No matter how you feel about the Federal Reserve Board’s proposed 7-to-12-cent cap on debit card interchange and plans for breaking up exclusive debit-network affiliations, the regulatory process has produced some previously unavailable measurements of the booming debit industry. Ahead of writing the proposed rules that it unveiled last week, the Fed surveyed debit and prepaid card issuers, payment card networks, and merchant acquirers to obtain data about transaction volumes, interchange revenues, and other vital industry statistics. Congress ordered the Fed to regulate debit cards through the Durbin Amendment in the Dodd-Frank financial-reform law enacted in July.
The Fed sent surveys to 131 financial institutions with assets greater than $10 billion, the cohort that will be subject to interchange regulations under Dodd-Frank. Eighty-nine issuers responded and another 13 said they didn’t have debit programs. The responding issuers accounted for 60% of all debit and prepaid transactions in 2009, the survey period. All 14 networks the Fed queried responded, as did the nine largest merchant acquirers, a group that processes about 95% of debit and prepaid card transactions. The Fed published the results within its 177-page document of draft regulations.

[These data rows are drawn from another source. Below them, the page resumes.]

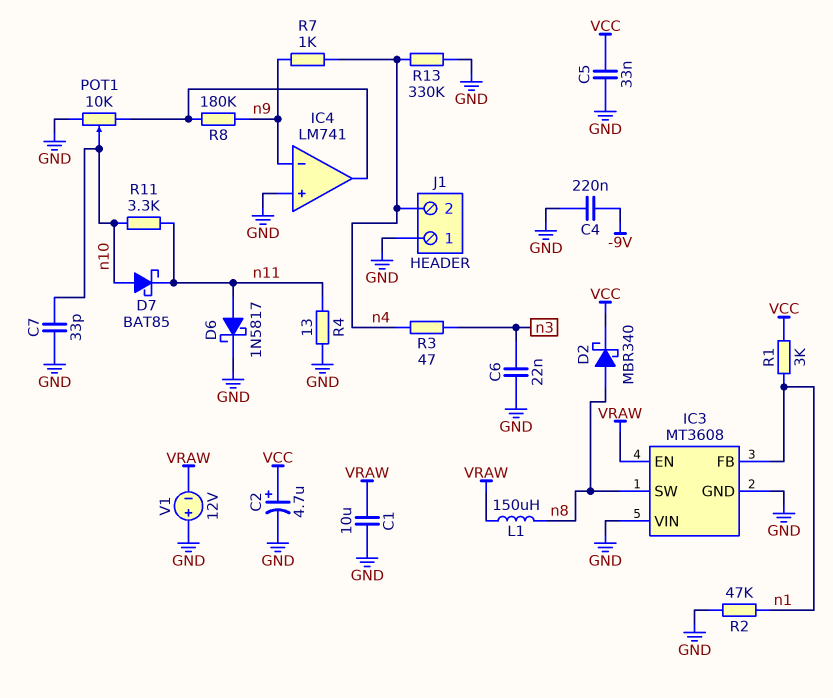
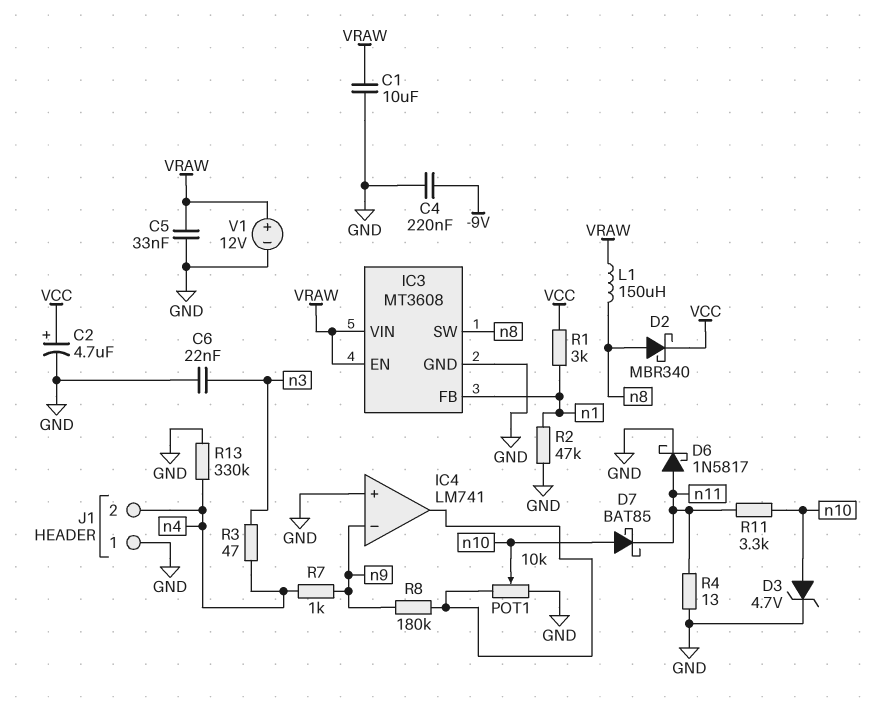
C5: 33nF (GND, VCC) -> 33nF (GND, VRAW)
C7: 33pF (GND, n10) -> none
D3: none -> zener 4.7V (A n10, K GND)
IC3 pin VIN: GND -> VRAW
V1: 12V (plus GND, minus VRAW) -> 12V (plus VRAW, minus GND)

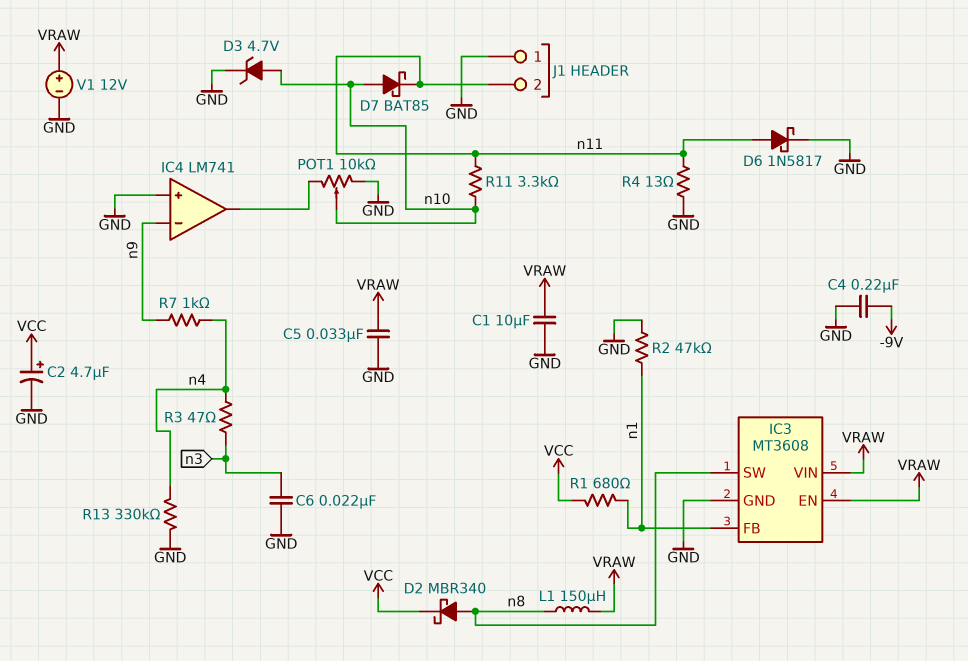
J1 pin 2: n4 -> n11
R1: 3k (VCC, n1) -> 680 (VCC, n1)
R8: 180k (IC4/out, n9) -> none

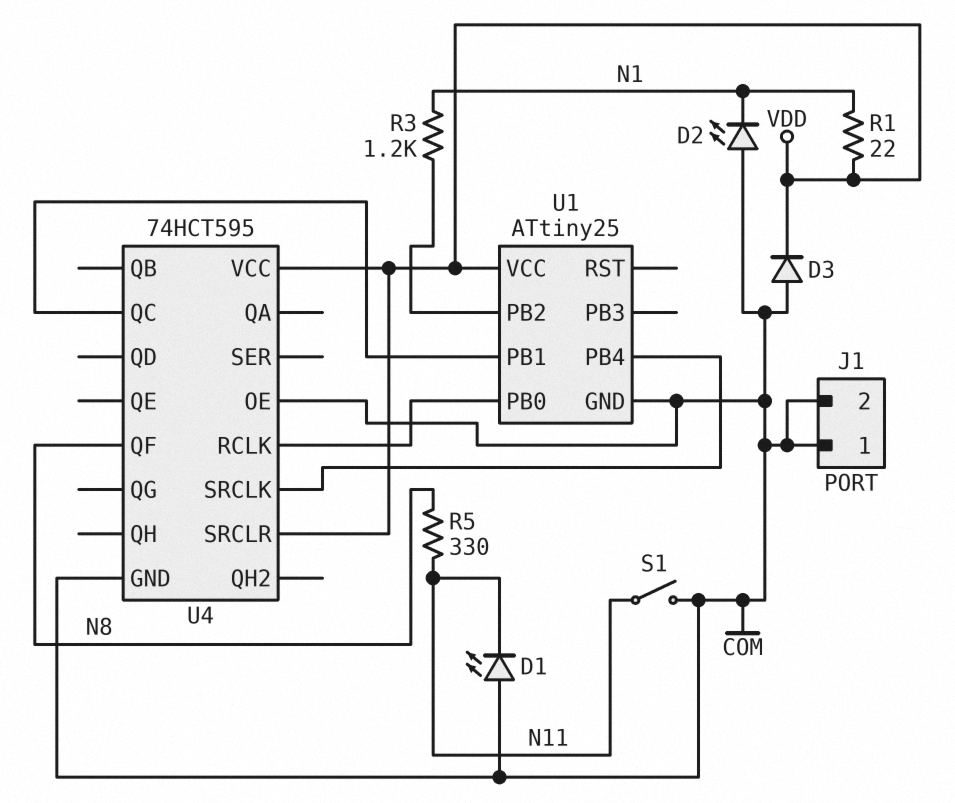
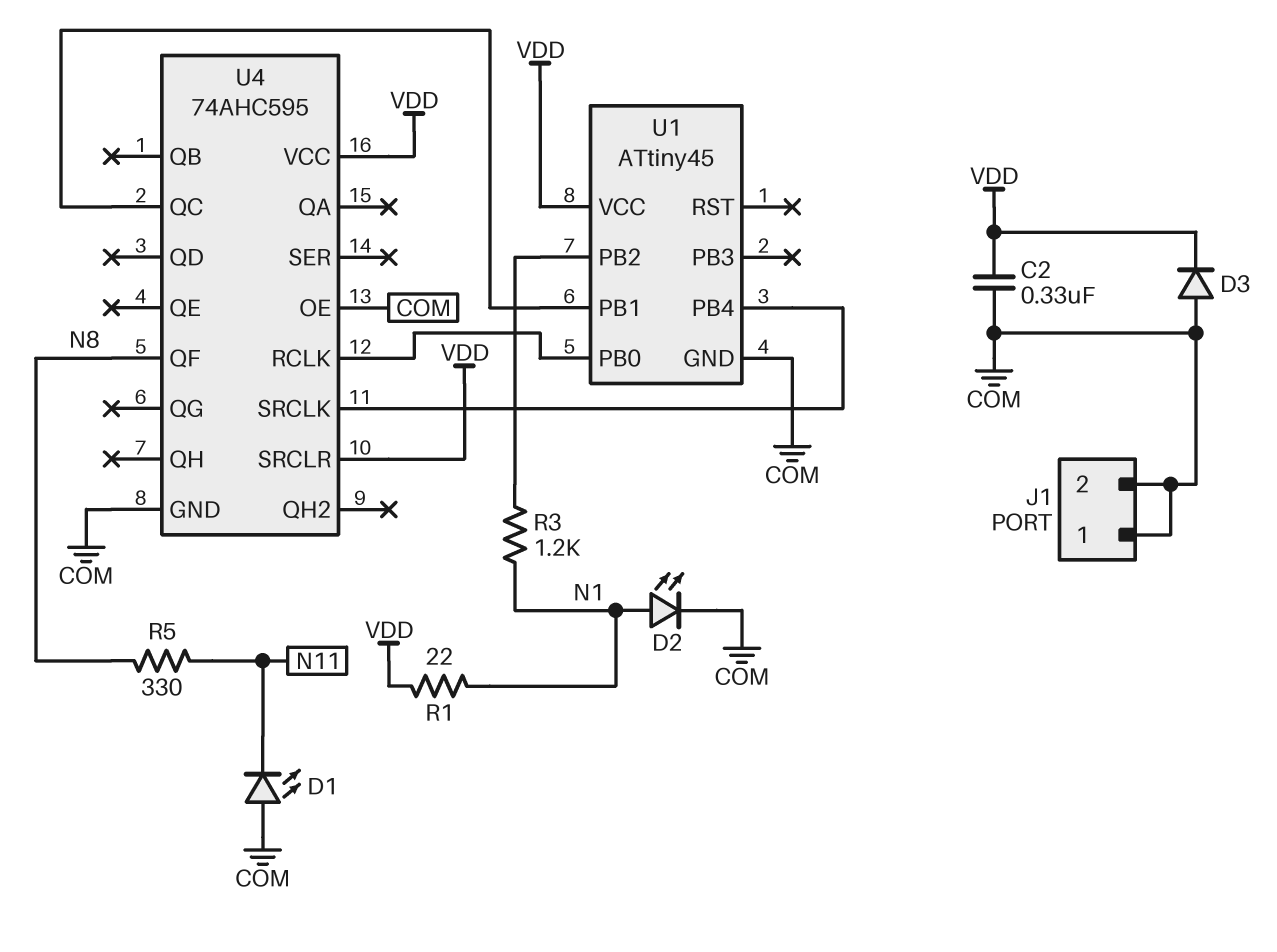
C2: none -> 330nF (COM, VDD)
D2: LED (A COM, K N1) -> LED (A N1, K COM)
S1: switch (COM, N11) -> none
U1: ATtiny25 -> ATtiny45
U4: 74HCT595 -> 74AHC595

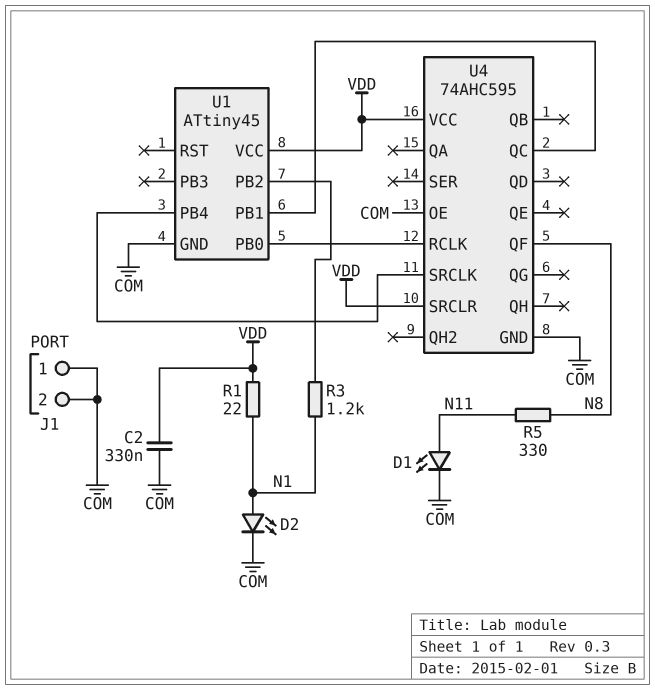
D1: LED (A COM, K N11) -> LED (A N11, K COM)
D3: diode (A COM, K VDD) -> none

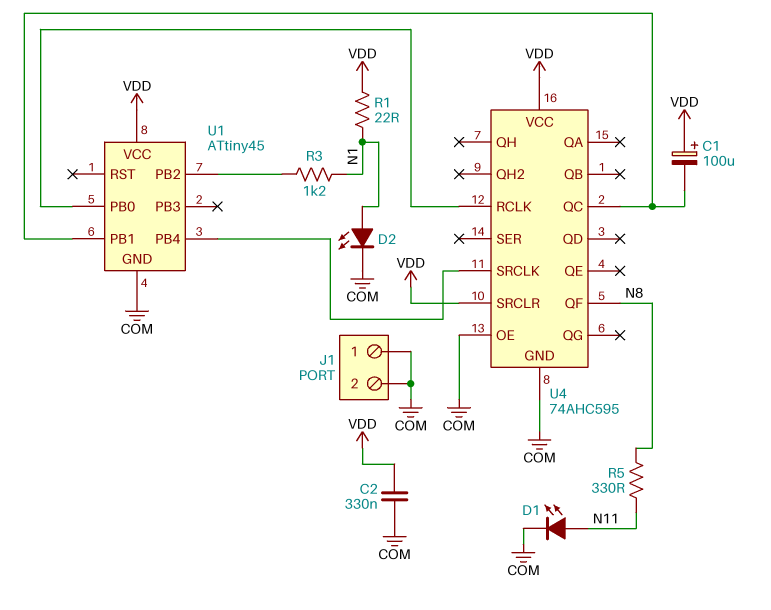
C1: none -> 100uF (plus VDD, minus U1/PB1)

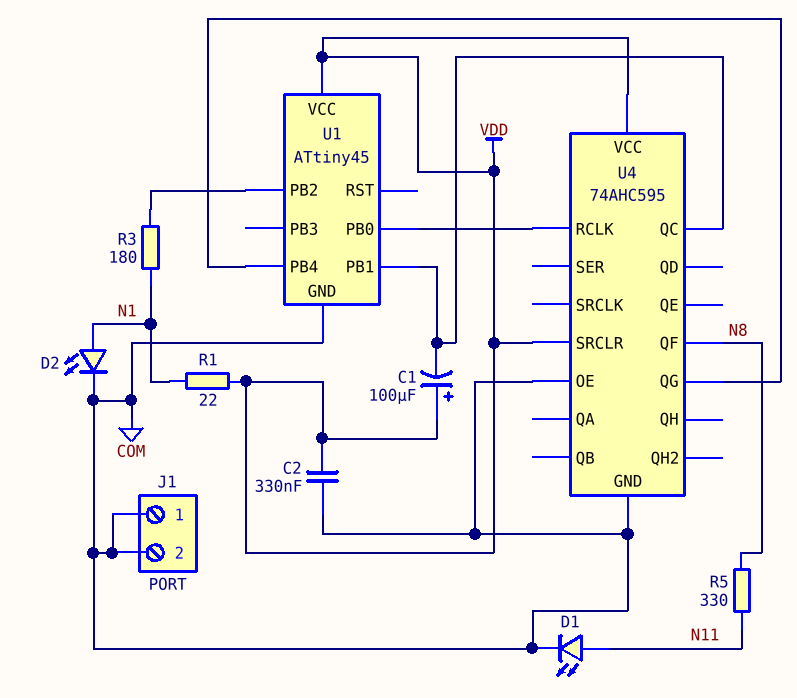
R3: 1.2k (N1, U1/PB2) -> 180 (N1, U1/PB2)
U4 pin QG: none -> U1/PB4
U4 pin SRCLK: U1/PB4 -> none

The networks reported handling 37.7 billion debit and prepaid card transactions in 2009 worth more than $1.45 trillion. The average ticket was $38.58. The acquirers said 6.7 million U.S. merchant locations accept signature debit cards while 1.5 million were able to accept PIN debit. The responding issuers collectively had 174 million debit cards and 46 million prepaid cards outstanding in 2009.
Other key findings:
Some 87% of debit cards and 25% of prepaid cards accessed both signature and PIN-debit networks. Only 4% of regular debit cards but 74% of prepaid cards were signature only. Just 9% of debit cards and 1% of prepaid cards were PIN-only.
Regarding the heart of the matter, interchange, the networks reported that debit and prepaid interchange fees totaled $16.2 billion in 2009, with $12.5 billion for signature debit, $3.2 billion for PIN-debit, and $500 million for prepaid cards. The average interchange fee for all debit transactions was 44 cents per transaction, or 1.14% of the sale. The average signature rate was 56 cents, or 1.53%. The average PIN-debit fee was 23 cents, or 0.56%. Prepaid card interchange fees were similar to those of signature debit, averaging 50 cents per transaction, or 1.53% of the sale.
In a footnote, the draft says signature rates “were generally around 1.5% of the transaction value” from 1990 to 2009. PIN-debit rates in the late ‘90s, however, were about 7 cents per transaction, less than half of what they were by 2009. Those findings confirm a trend of rising PIN-debit interchange reported by Digital Transaction News in August 2009.
On the expense side, issuers reported a median per-transaction cost of 11.9 cents for authorization, clearing, and settlement for all types of debit and prepaid cards. Broken down by transaction type, the median processing cost was 13.7 cents for signature debit, 7.9 cents for PIN debit, and 63.6 cents for prepaid cards. The median per-transaction variable processing cost was 7.1 cents. Disaggregated, respective variable costs were 6.7 cents for signature debit, 4.5 cents for PIN debit, and 25.8 cents for prepaid, respectively. Also, the median network per-transaction processing fee was 4 cents for all types of debit and prepaid cards in 2009.
Networks, which assess transaction and non-transaction fees, charged issuers a total of $2.3 billion in fees last year and acquirers $1.9 billion. The average network fee attributable to each transaction was 6.5 cents for issuers and 5 cents for acquirers. With signature debit, issuers generally pay more in network fees than acquirers, but the reverse is true in PIN debit.
Offsetting the fees, however, are network discounts and incentives for both issuers and acquirers (including merchants) meant to spur card issuance and also volume at merchant locations. Issuers received a total of $700 million in such incentives and discounts last year, an average of 2 cents per transaction, while acquirers received $300 million, or 0.9 cents per transaction. Adjusting for incentives and discounts, the average per-transaction network fee was 4.5 cents for issuers and 4.1 cents for acquirers.
The Durbin Amendment allows the Fed to set an interchange adjustment for fraud-control expenses. The Fed estimates industry-wide fraud losses to all parties from debit card transactions at $1.36 billion in 2009, about $1.15 billion from signature debit and $200 million from PIN-debit. Signature debit fraud rates were 3.75 times those of PIN debit, averaging 13.1 and 3.5 basis points (0.131% and 0.035%) of dollar volume, respectively.
The Fed’s draft rules suggest criteria regulators should consider in preparing final fraud adjustments but leaves the issue open for comment.